Following a bench trial, Larry Dorn was convicted of Promoting Prostitution,1 a class C felony, Patronizing a Prostitute,2 a class A misdemeanor, and two counts of Intimidation,3 both as class D felonies. Dorn appeals only one of those convictions, challenging the sufficiency of the evidence supporting his conviction of promoting prostitution.

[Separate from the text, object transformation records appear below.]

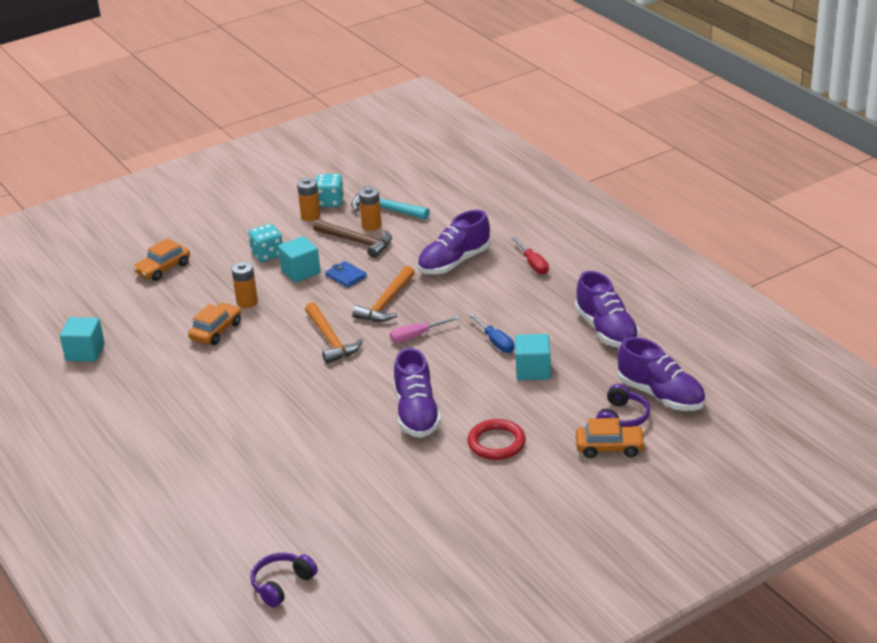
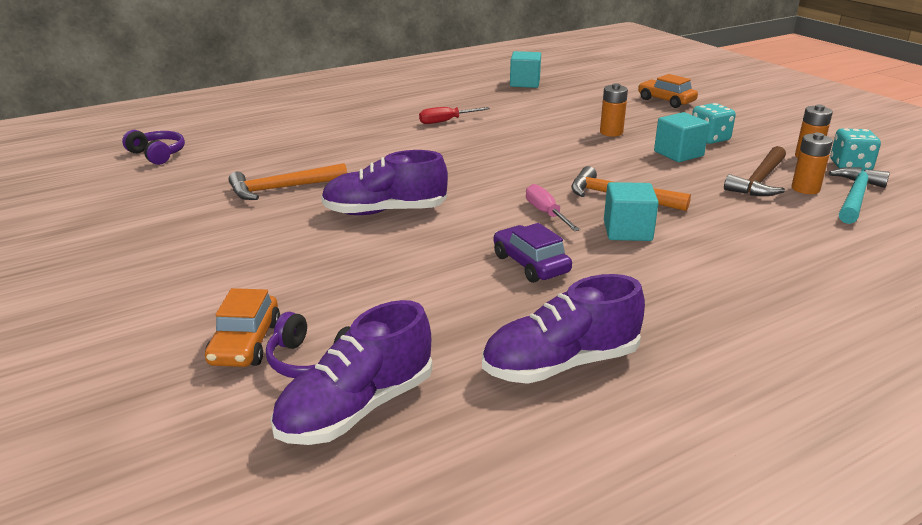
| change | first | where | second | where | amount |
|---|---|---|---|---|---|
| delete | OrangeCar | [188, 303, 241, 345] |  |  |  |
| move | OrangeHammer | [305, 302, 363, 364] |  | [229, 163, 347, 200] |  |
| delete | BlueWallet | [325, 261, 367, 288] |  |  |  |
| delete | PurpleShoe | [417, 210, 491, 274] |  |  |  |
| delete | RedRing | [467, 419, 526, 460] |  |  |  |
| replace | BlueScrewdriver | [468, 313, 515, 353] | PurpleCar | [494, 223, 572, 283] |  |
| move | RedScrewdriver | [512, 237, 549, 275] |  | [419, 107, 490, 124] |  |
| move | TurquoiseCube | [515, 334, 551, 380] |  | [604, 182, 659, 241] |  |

The facts favorable to the conviction are that on September 11, 2003, the Indianapolis Police Department was conducting a reverse prostitution sting at the corner of Harlan and Prospect in Indianapolis. Officers Lynette Vega and Pamela Lee took turns posing as prostitutes, while other undercover officers observed and recorded the women's activities and conversations. When Officer Vega was on the street, Dorn walked by and initiated a conversation with her. The two proceeded to Dorn's car, which was parked nearby. Dorn repeatedly asked Officer Vega to get into his car, but she consistently refused to do so. Dorn told Vega she was too beautiful to be “on the street.” Transcript at 11. He told her he could take her someplace where she could make more money, and would be protected from robbery, rape, and murder. Dorn tried to convince Officer Vega to go with him by car to the corner of 10th Street and Rural Avenue. She refused. Dorn began talking about the two of them starting an escort service, which he claimed would make her more money. He told her people would leave her alone if they saw her riding in a car with him. At some point, Dorn looked up and saw someone in the apartment that Officer Vega had told him was hers.4 He asked Officer Vega who was in her apartment, and she responded her girlfriend was there. Shortly after that, the conversation ended and Dorn left.
Later that day, Officer Lee took Vega's place on the street. Dorn drove near Officer Lee and struck up a conversation. Dorn talked to Officer Lee for “quite awhile”, Id. at 14, about starting an escort service. He told Officer Lee that his wife was one of his “hos”, which Officer Lee understood to mean “prostitutes.” Id. at 16. He proposed a sixty-forty split, with Lee receiving sixty percent and Dorn receiving forty percent. For his forty-percent share, Dorn would protect Lee, schedule appointments, transport Lee to the appointments, and then take her home again. Throughout their conversation, Dorn tried to get Officer Lee to enter his car, but she continually refused to do so. Eventually, Dorn asked how much she wanted for “straight sex”, and she told him it would cost $30.00. Id. at 55. By this time, Dorn was frustrated with Officer Lee's refusal to get into the car, and he began screaming at her. Finally, he threatened, “how bout I give you your life for your pussy?” Id. At this point, Officer Lee signaled nearby officers, who moved in and arrested Dorn.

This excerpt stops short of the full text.